Diagnosing placentitis can be difficult and begins with the basics—obtaining a complete mare history (including previous pregnancies)
and the foaling due date. "Essentially the mare with placentitis is presenting with premature mammary gland development because
she's developed a 'bag' and she's not due to foal for several weeks or months," Macpherson says. "Now you can rule out whether
the mare has ascending placentitis or whether, among other causes, she's experiencing a twin pregnancy."
In addition to observing premature mammary gland development, examining the vulvar area is an important part of the general
physical examination, as vulvar discharge would likely indicate placentitis, Macpherson says. "In my experimental model, where
I infect mares' placental area by putting bacteria in their cervix, we see vulvar discharge before we see mammary gland development,"
she says. "In the clinical setting, however, we see the mammary glands come up long before we ever see the vulvar discharge.
That's probably because most people aren't looking frequently at the mare's perineal region.
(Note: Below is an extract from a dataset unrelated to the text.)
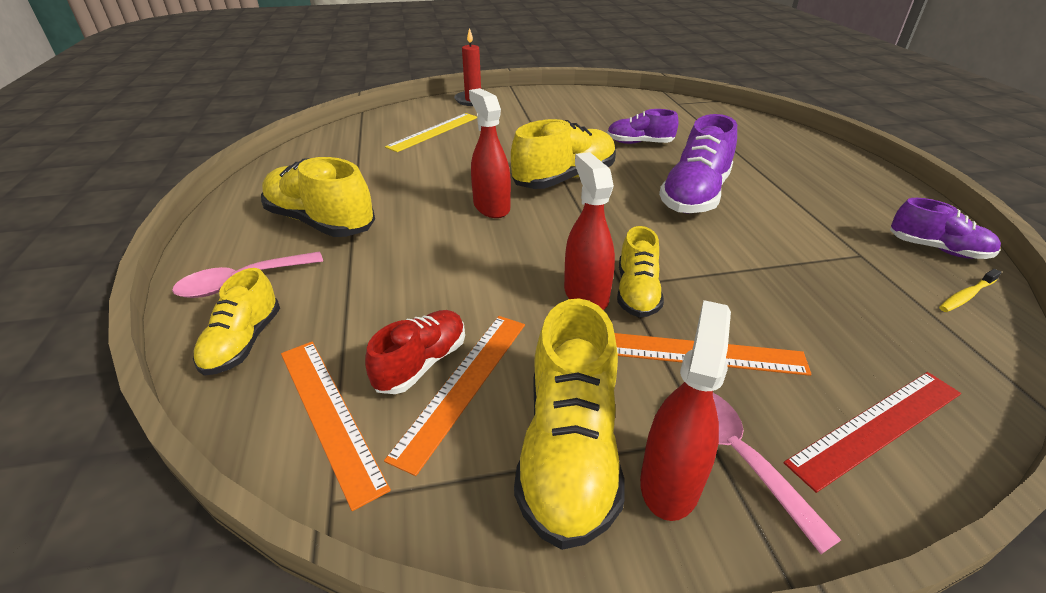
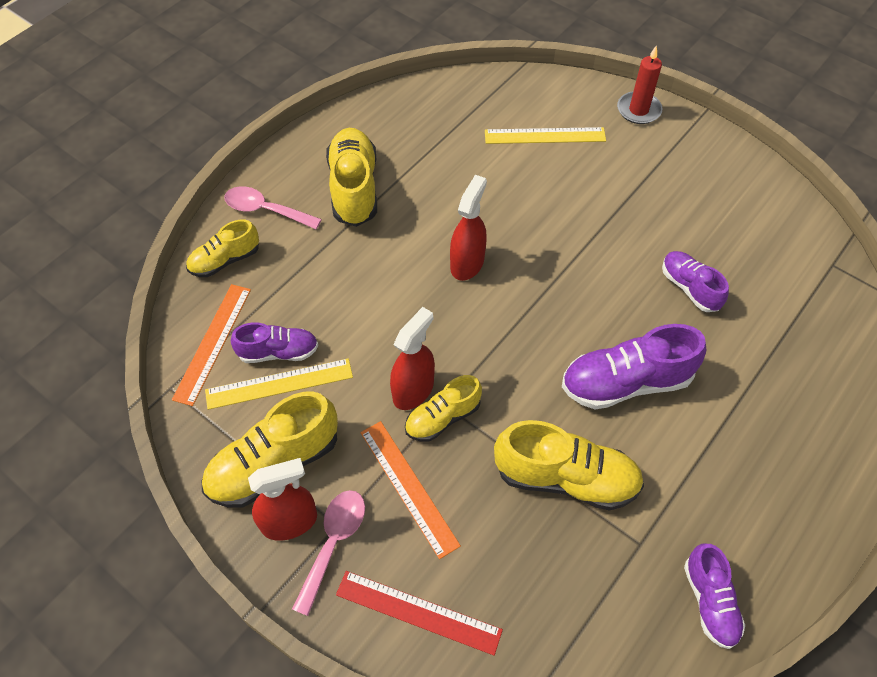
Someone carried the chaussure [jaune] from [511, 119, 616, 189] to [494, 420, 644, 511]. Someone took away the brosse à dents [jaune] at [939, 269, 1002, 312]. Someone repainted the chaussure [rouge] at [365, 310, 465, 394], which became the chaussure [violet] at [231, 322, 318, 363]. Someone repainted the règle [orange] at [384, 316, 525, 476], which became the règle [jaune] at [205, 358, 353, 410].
So if she has bits of purulent
material in her vulva, she swishes her tail and it's gone."
One of the primary tools Macpherson uses to diagnose placentitis is transrectal ultrasound, looking at the cervical star region
for the combined thickness of the uterus and placenta (CTUP). In previous studies,3 doctors measured this region to determine what was normal at eight, nine, 10 and 11 months of gestation. They also looked
at mares with placentitis and determined that affected mares would have an increase in the CTUP. "So the transrectal ultrasound
can help us see if there is a change or an increase in those measurements or if there is any separation of the placenta at
the cervical star region," Macpherson says. "We also look at the character of the fetal fluids to see if there are abnormal
changes suggestive of an infection."
Macpherson also uses transabdominal ultrasound to look at the CTUP from a different view and help diagnose nocardioform placentitis,
which results in a broad mucoid discharge and separation of the placenta. "That is something you cannot diagnose with transrectal
ultrasound," she says. "Transabdominal ultrasonography gives us the best view and is also our best means of detecting twins.
Finally, transabdominal ultrasound examination is a great tool for assessing fetal viability through measurement of fetal
heart rate and activity level."
At the West Coast Equine Reproductive Symposium, Jennifer Ousey, BSc, MSc, PhD, research scientist at Rossdale and Partners
in Suffolk, UK, discussed the use of Doppler ultrasonography to assess the equine fetus and placenta.
"A colleague of mine did not find it a useful tool," says Macpherson, "but people have postulated that there is a change of
blood flow to the placenta's infected areas." This technique certainly warrants further investigation.
In addition to ultrasound, some laboratory tests may help diagnose placentitis, including mammary secretion testing for electrolytes,
which are noted to change close to delivery. Doctors can also measure serum progesterone concentrations over several days
of gestation. "Both of these lab tests give practitioners some information about the pregnancy's status," Macpherson says.
Among the newer diagnostic laboratory techniques is the measurement of serum amyloid A concentrations. Researchers from The
Ohio State University and the University of Kentucky have shown exciting results from measuring serum amyloid A protein concentrations
from normal pregnant mares4 and mares with placentitis.5,6 These inflammatory proteins may rise in conjunction with placental infections, providing a useful biomarker of disease.